エプスタイン・バーウイルスの再活性化などに伴うインバリアント鎖の発現低下により、MHCクラスII分子に通常は提示されない「ネオセルフ抗原」(正常な自己分子とは異なる抗原性を示す自己分子)が提示され得ることを見いだしました。

この発見から、ネオセルフ抗原の提示が自己免疫疾患の主要な発症要因となり得ることを提唱しました。

この成果は、T細胞がセルフとネオセルフを識別するという新たな免疫識別機構を示し、従来のセルフ-ノンセルフ(自己-非自己)の識別の概念を拡張するものです。

このネオセルフ認識機構は、自己免疫疾患の病態解明にとどまらず、免疫応答全般の理解にも大きな波及効果をもたらすことが期待されています。

 

胡桃坂 仁志 博士

 

胡桃坂 仁志 博士

 

  • 所属:東京大学 教授(59歳)
  • 受賞テーマ:クロマチン構造研究によるエピジェネティクス制御機構の解明と疾患研究への展開

 

  • 日時:2018年6月 日本生化学会 倶進会 柿内三郎記念賞
  • 日時:2020年11月 持田記念医学薬学振興財団 持田記念学術賞
  • 日時:2021年4月 文部科学省 文部科学大臣表彰科学技術賞
  • 日時:2023年3月 上原記念生命科学財団 上原賞
  • 日時:2025年3月 東レ科学振興会 東レ科学技術賞
  • 日時:2026年2月 島津科学技術振興財団 島津賞

 

胡桃坂仁志博士は、1995年に埼玉大学大学院で博士(学術)を取得し、2018年から東京大学定量生命科学研究所教授、2026年4月からは九州大学生体防御医学研究所教授を兼務しています。

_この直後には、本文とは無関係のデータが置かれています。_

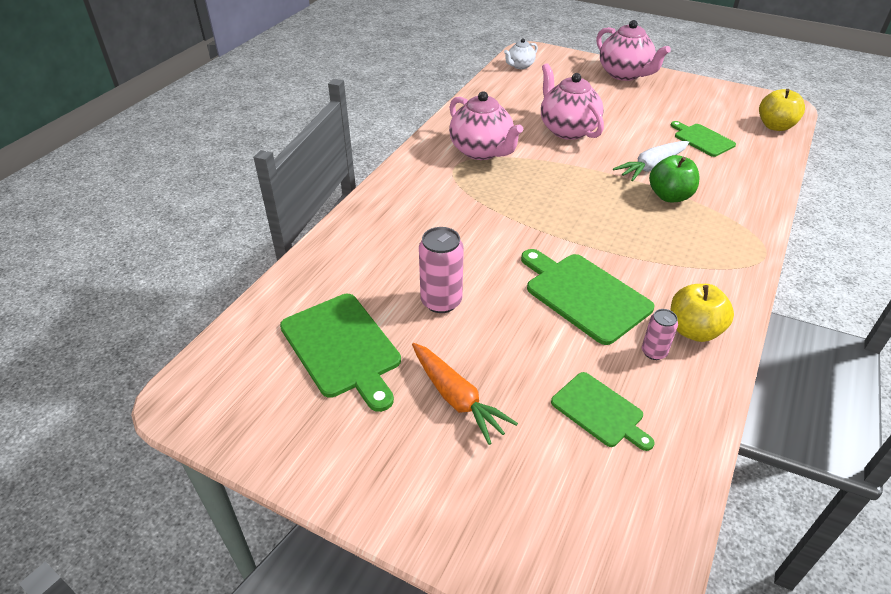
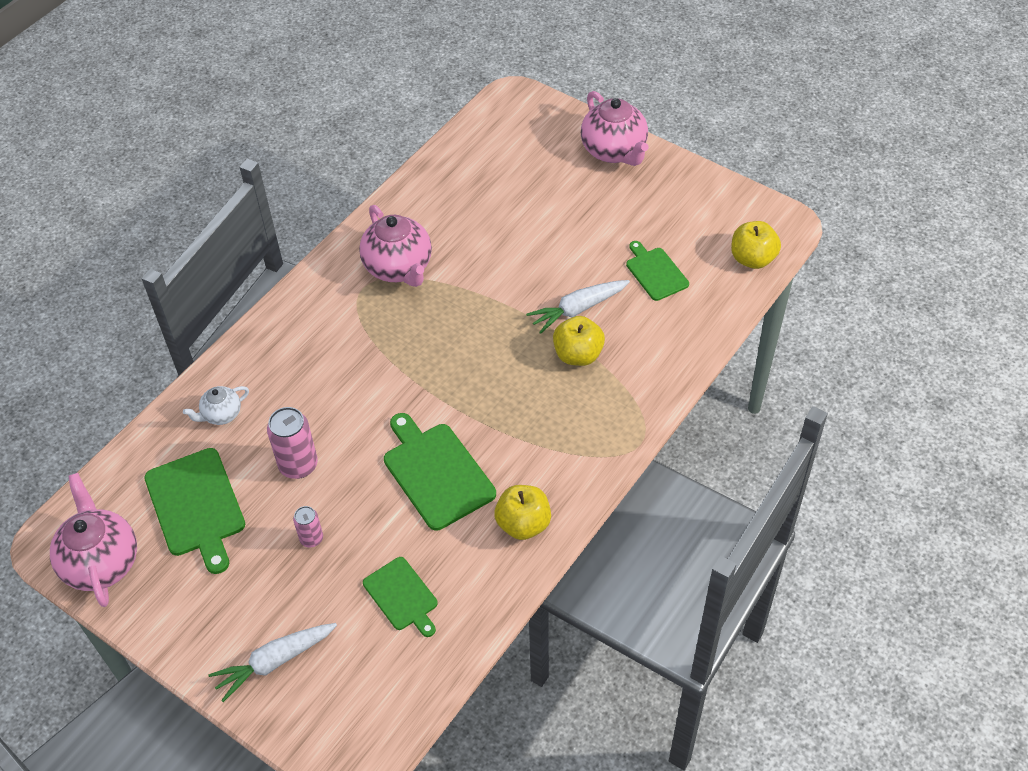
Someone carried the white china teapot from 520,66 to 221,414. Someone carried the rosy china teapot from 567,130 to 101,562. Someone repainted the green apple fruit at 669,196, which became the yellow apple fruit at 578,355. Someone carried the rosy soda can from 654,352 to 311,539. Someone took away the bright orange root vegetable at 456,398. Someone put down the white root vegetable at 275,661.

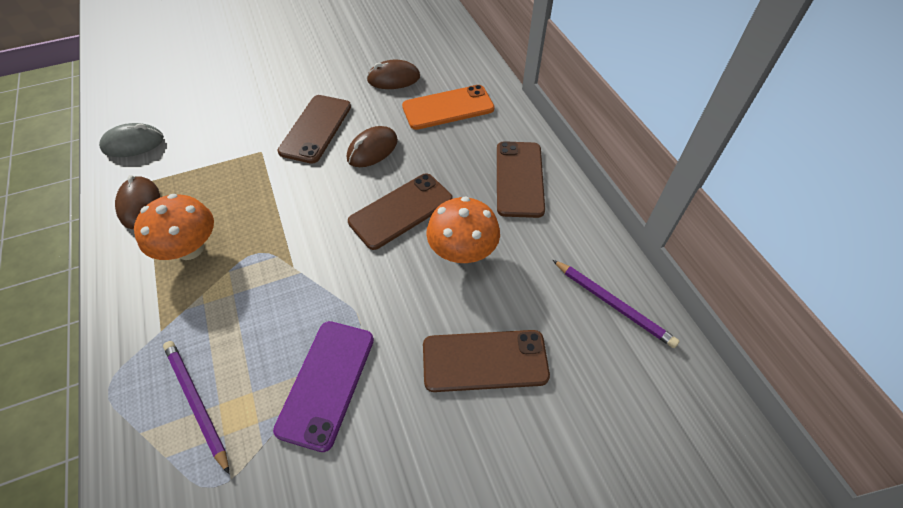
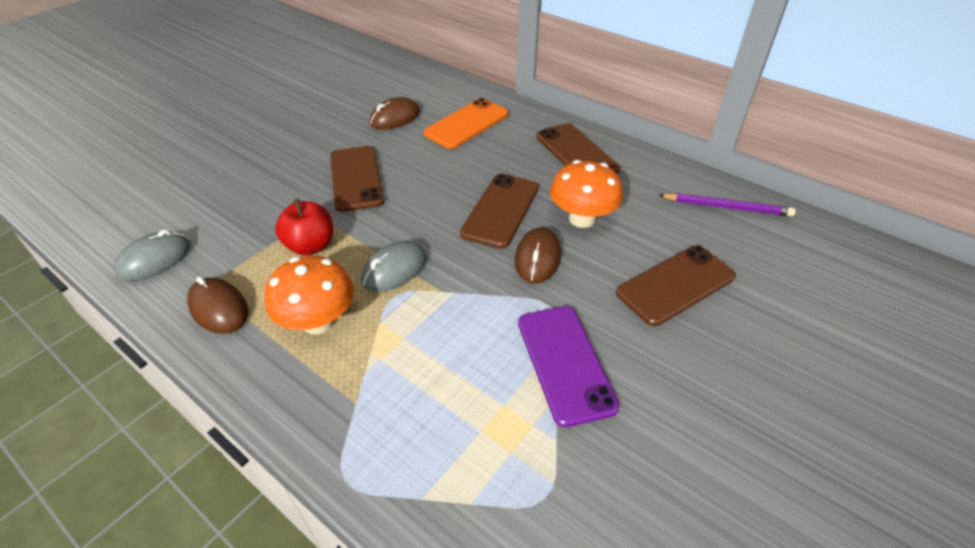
Someone carried the dark brown computer mouse from 372,150 to 537,258. Someone took away the violet pencil at 196,403. Someone put down the red apple fruit at 310,246. Someone put down the ash-grey computer mouse at 394,270.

ゲノムDNAのエピジェネティックな制御機構の解明を目指し、その基盤となるクロマチンの構造と機能に関する研究を推進してきました。

独自に確立したクロマチン再構成技術と構造生物学的手法を融合することにより、同研究分野を世界的に牽引してきました。

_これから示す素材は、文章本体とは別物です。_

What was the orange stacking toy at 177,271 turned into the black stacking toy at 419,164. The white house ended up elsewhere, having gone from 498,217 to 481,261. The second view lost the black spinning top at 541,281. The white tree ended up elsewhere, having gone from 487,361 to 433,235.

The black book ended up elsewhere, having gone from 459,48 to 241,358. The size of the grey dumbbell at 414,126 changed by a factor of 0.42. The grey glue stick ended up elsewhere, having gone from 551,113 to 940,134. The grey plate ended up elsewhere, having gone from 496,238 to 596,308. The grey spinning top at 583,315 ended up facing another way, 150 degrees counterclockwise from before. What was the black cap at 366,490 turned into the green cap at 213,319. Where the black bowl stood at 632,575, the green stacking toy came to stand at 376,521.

これまでに、染色体のセントロメア領域、構成的ヘテロクロマチン、転写制御領域などを特徴づける特殊なクロマチン基盤構造を明らかにしました。

クライオ電子顕微鏡を用いた構造解析により、クロマチンを介した遺伝子転写、DNA損傷修復、DNA組換え、ならびに自然免疫関連分子の不活化など、多様な生命現象の制御機構を解明しました。

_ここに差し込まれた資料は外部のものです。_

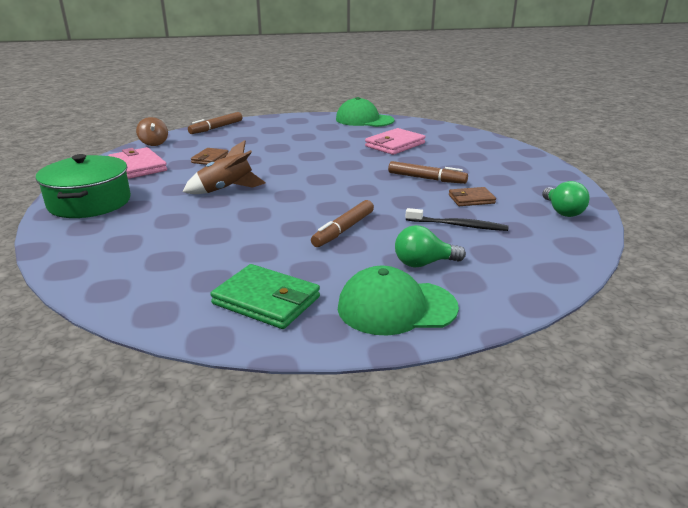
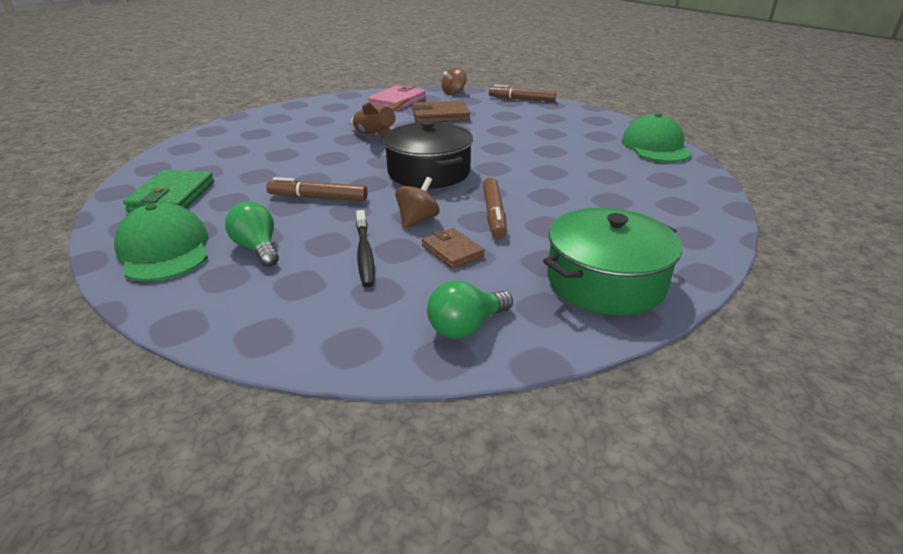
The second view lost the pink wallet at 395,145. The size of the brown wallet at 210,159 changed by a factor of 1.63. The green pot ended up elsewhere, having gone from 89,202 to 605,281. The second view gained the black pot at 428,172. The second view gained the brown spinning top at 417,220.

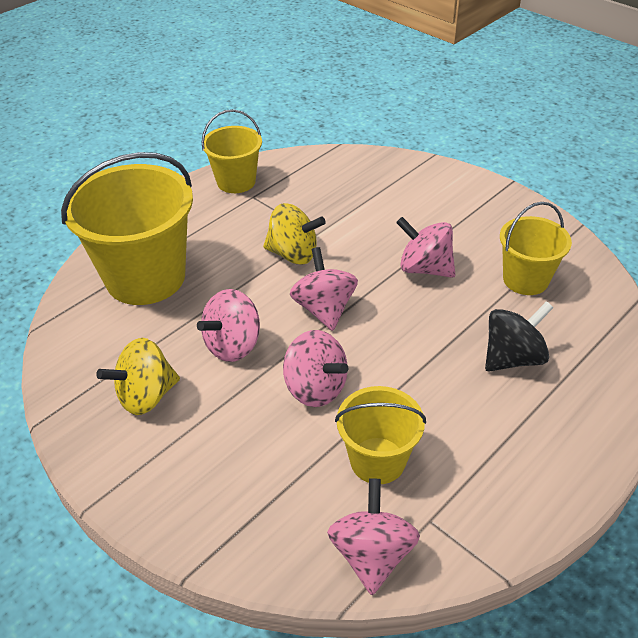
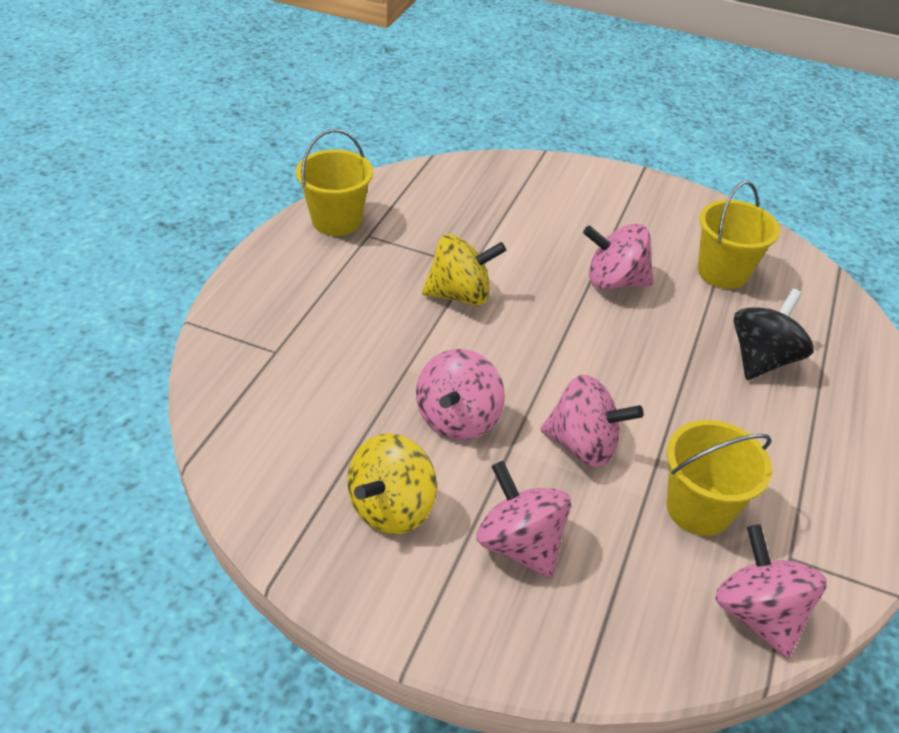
The second view lost the yellow bucket at 145,277. The pink spinning top ended up elsewhere, having gone from 324,309 to 519,544.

近年では、細胞由来のクロマチン複合体を直接可視化するChIP-CryoEM法を確立し、細胞核内に存在するクロマチン複合体の立体構造解析にも成功しています。

これらの成果は、クロマチンおよびエピゲノムの異常に起因するさまざまな疾患の発症機構の理解を前進させるとともに、新たな治療標的の同定や創薬研究のための基盤を提供するものです。

 

武田医学賞の受賞研究は、自己免疫疾患やエピゲノム疾患の解明に向けた新たな知見をもたらします。

荒瀬尚博士が見いだしたネオセルフ抗原の存在は、自己免疫疾患の発症機構の理解に新たな視点を加えます。

胡桃坂仁志博士が確立したChIP-CryoEM法は、細胞核内クロマチン構造の解明に向けた新たな手法として注目されます。